Maldita sea la hora en que abrí el link.
Un estudiante normalista.
Un cuerpo sin vida, torturado, vestido con una playera roja.
Un rostro sin faz.
Una faz sin cara.
Una cara sin tejido.
Ese es el semblante de la violencia del crimen organizado en nuestro país. Una imagen de terror que nos quita el sueño a los que no estamos acostumbrados a la nota roja. Personalmente, les rehúyo a ese tipo de noticias. Porque nos incapacitan para sentir. Porque nos anestesian ante la realidad y nos acostumbran a la brutalidad. Y no quiero ser de esos que piensan que “es normal” o que “se lo buscaron por andar de cabrones” o “por estar metidos en quién sabe que cosas”.

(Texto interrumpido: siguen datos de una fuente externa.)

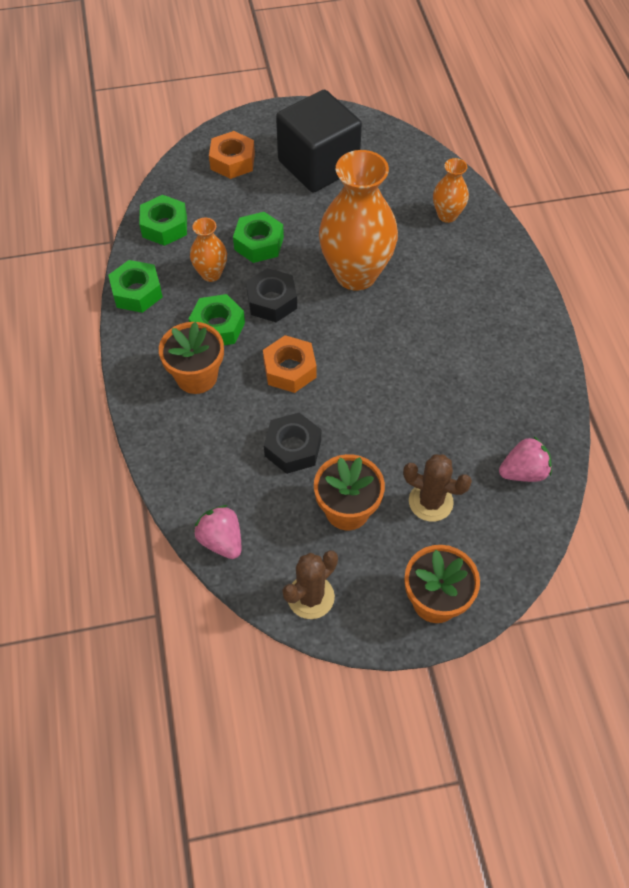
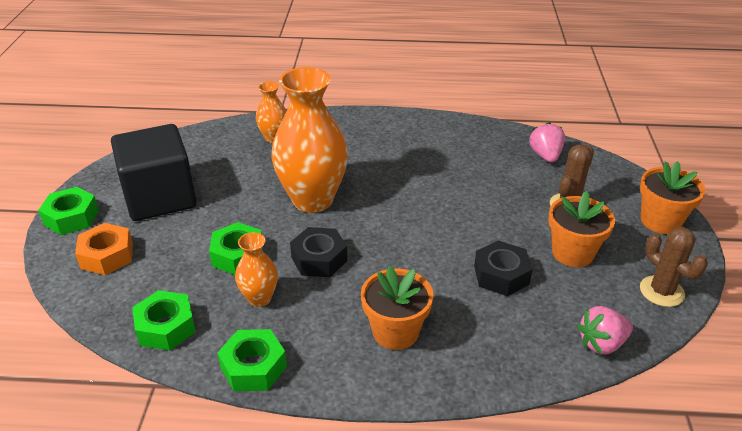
camera: 75 degrees left, 20 degrees down
(218, 327) = (335, 304): green nut -> green nut (71, 217)
(289, 369) = (409, 261): orange nut -> none

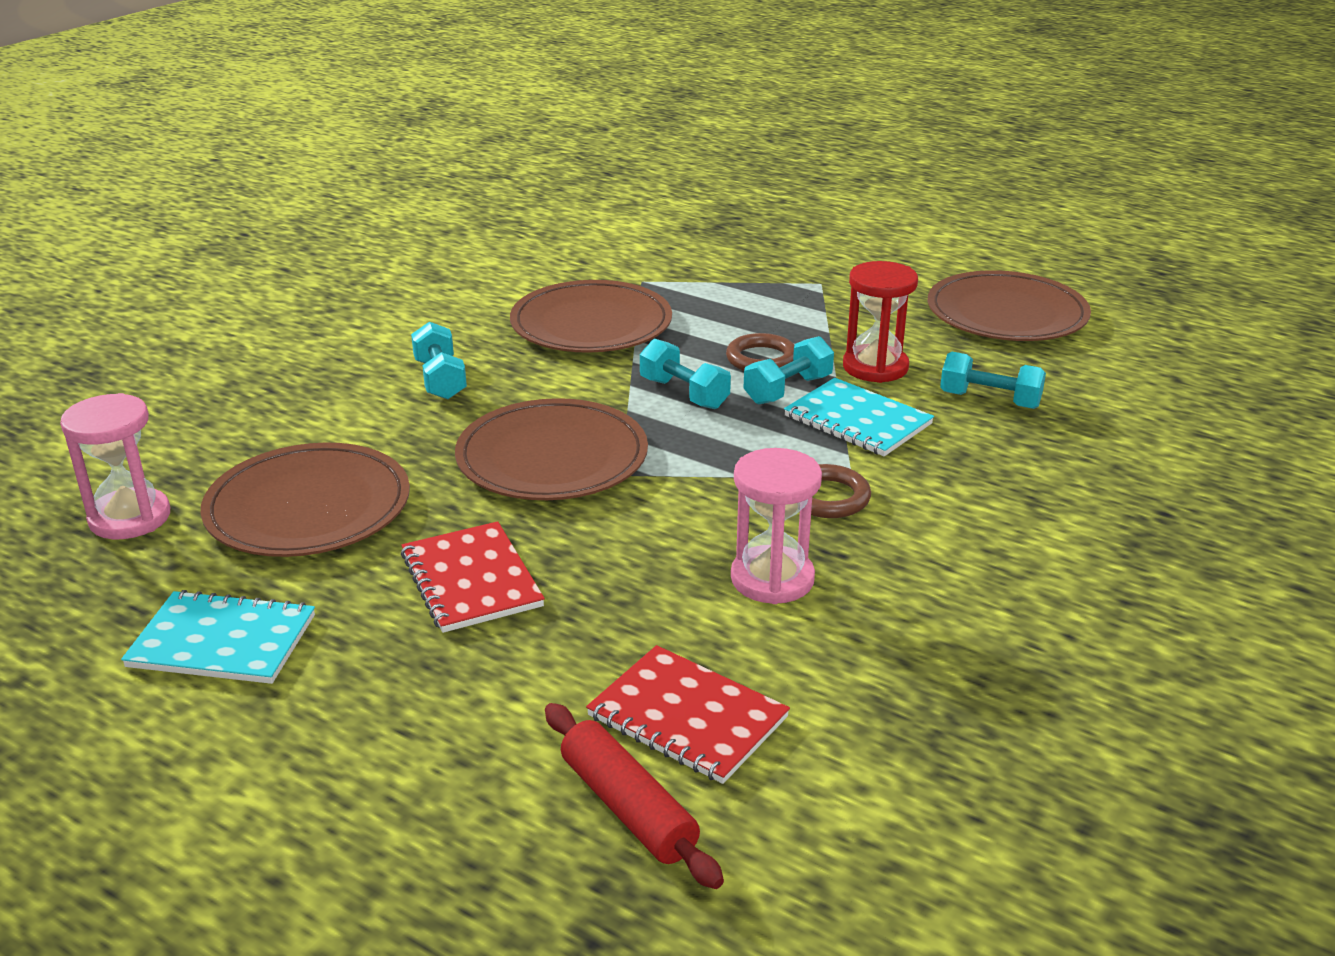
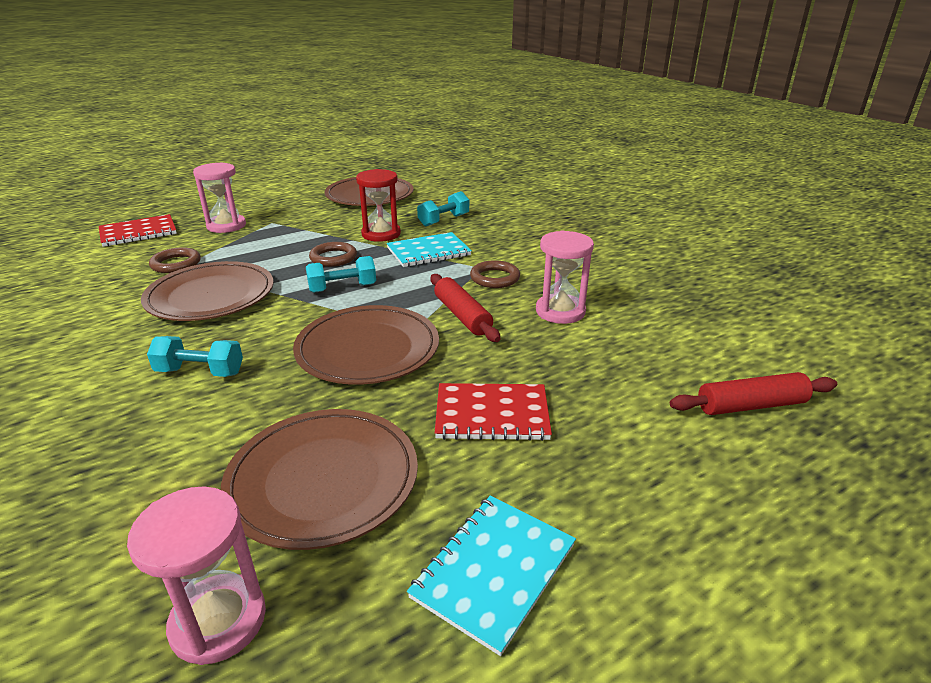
camera: 65 degrees left, 0 degrees up
(645, 276) = (176, 264): none -> brown ring
(687, 500) = (462, 316): none -> red rolling pin
(687, 717) = (674, 367): red notebook -> red notebook (138, 232)
(776, 261) = (226, 226): none -> pink hourglass
(788, 390) = (376, 260): turquoise dumbbell -> none

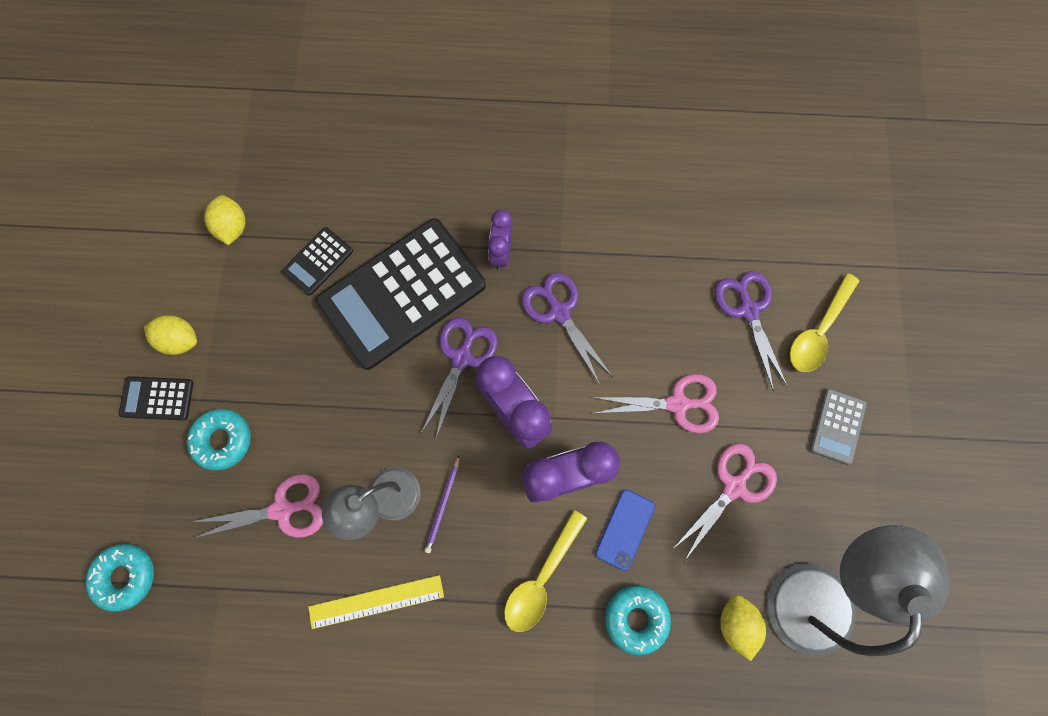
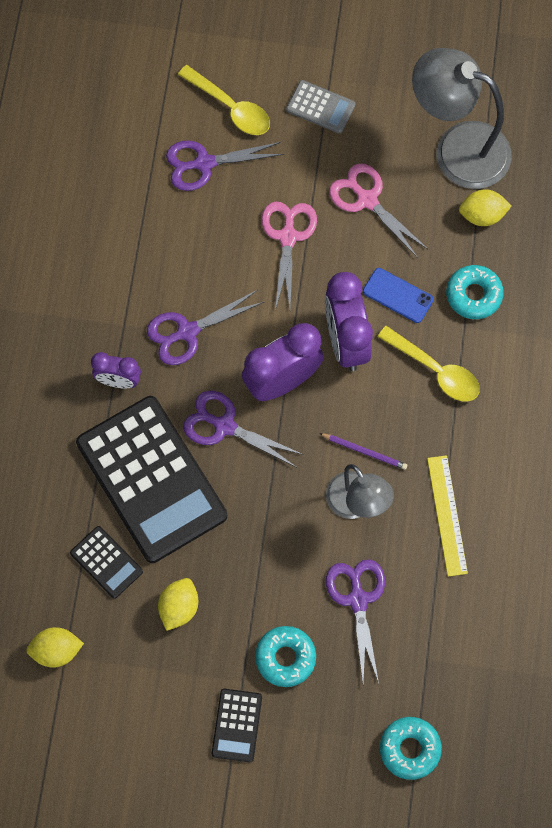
camera: 85 degrees left, 5 degrees down
(180, 340) = (176, 703): yellow lemon -> yellow lemon (179, 607)
(282, 509) = (358, 600): pink scissors -> purple scissors

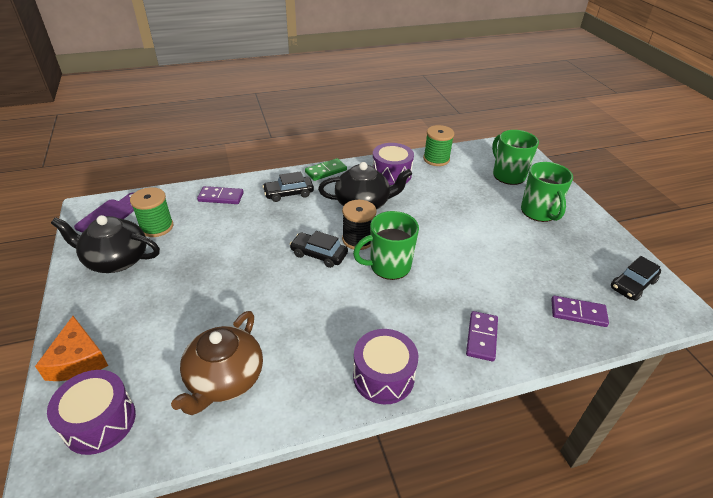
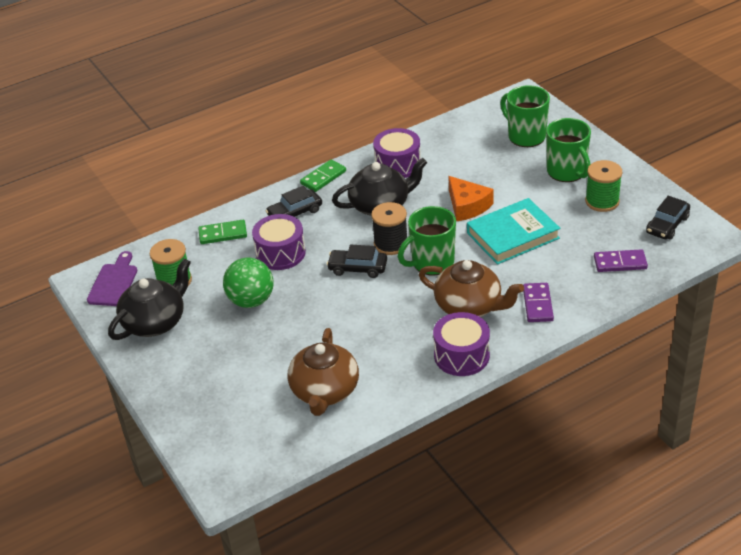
camera: 10 degrees left, 0 degrees up
(78, 360) = (184, 410): orange cheese -> orange cheese (467, 206)
(100, 422) = (237, 445): purple drum -> purple drum (280, 253)
(116, 260) = (155, 322): black teapot -> black teapot turned 135 degrees clockwise
(209, 261) = (251, 300): none -> green ball
(221, 197) = (223, 234): purple domino -> green domino
(410, 320) = (469, 306): none -> brown teapot
(436, 159) = (441, 134): green spool -> green spool (602, 201)
(474, 258) = (513, 235): none -> turquoise book

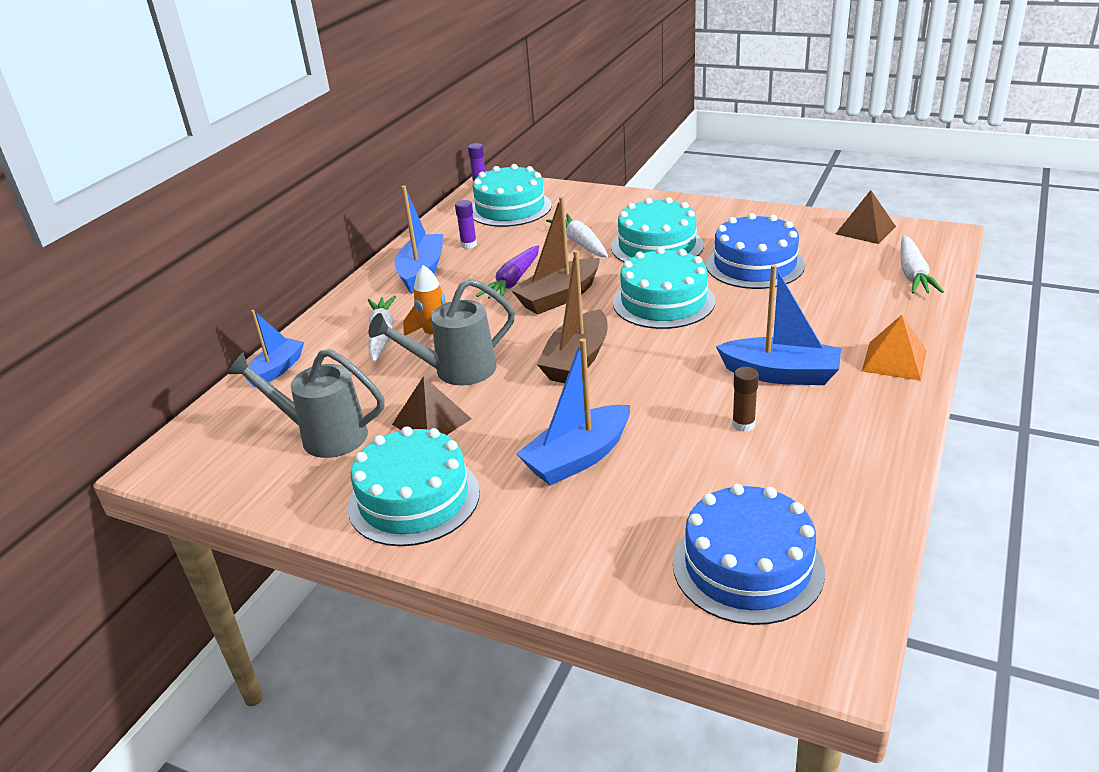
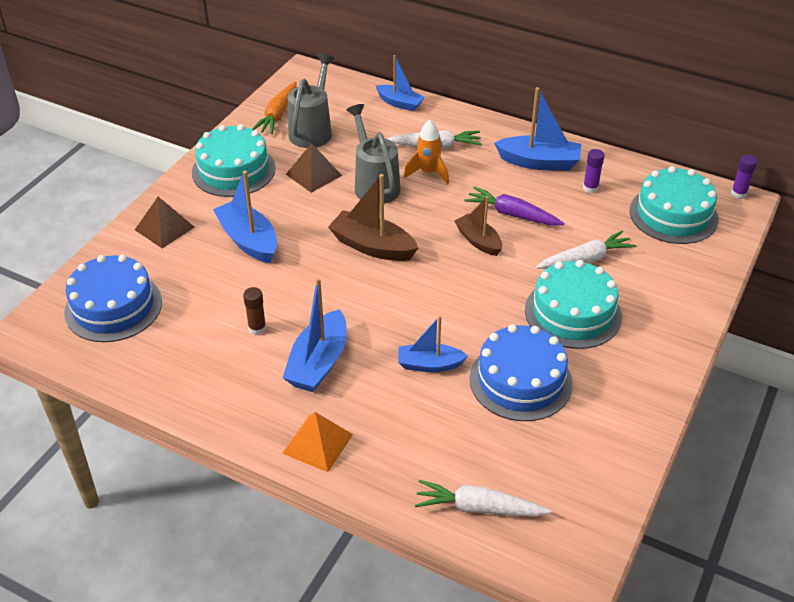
camera: 90 degrees right, 10 degrees up
(273, 475) = (278, 115): none -> orange carrot
(559, 297) = (478, 241): brown boat -> brown boat, size x0.66
(663, 302) = (457, 305): turquoise cake -> none
(754, 309) = (429, 364): none -> blue boat
(865, 230) = (595, 495): brown pyramid -> brown pyramid (164, 228)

Me niego a caer en los lugares comunes donde buscamos explicar con cínica simpleza el fenómeno, como si la demencia criminal y la descomposición social, se pudiesen analizar en una cafetería y se pudiera concluir que todo fue “porque ya hacía falta la mano dura” o peor, llegar al extremo ridículo de querer justificar los hechos por las filias políticas de las víctimas “es que simpatizaban con MORENA” o “admiraban al ex guerrillero tal”, como si con esos juicios, se descubriese el hilo negro en una tela sin color, o en una playera roja de un joven muerto al que le arrancaron el rostro.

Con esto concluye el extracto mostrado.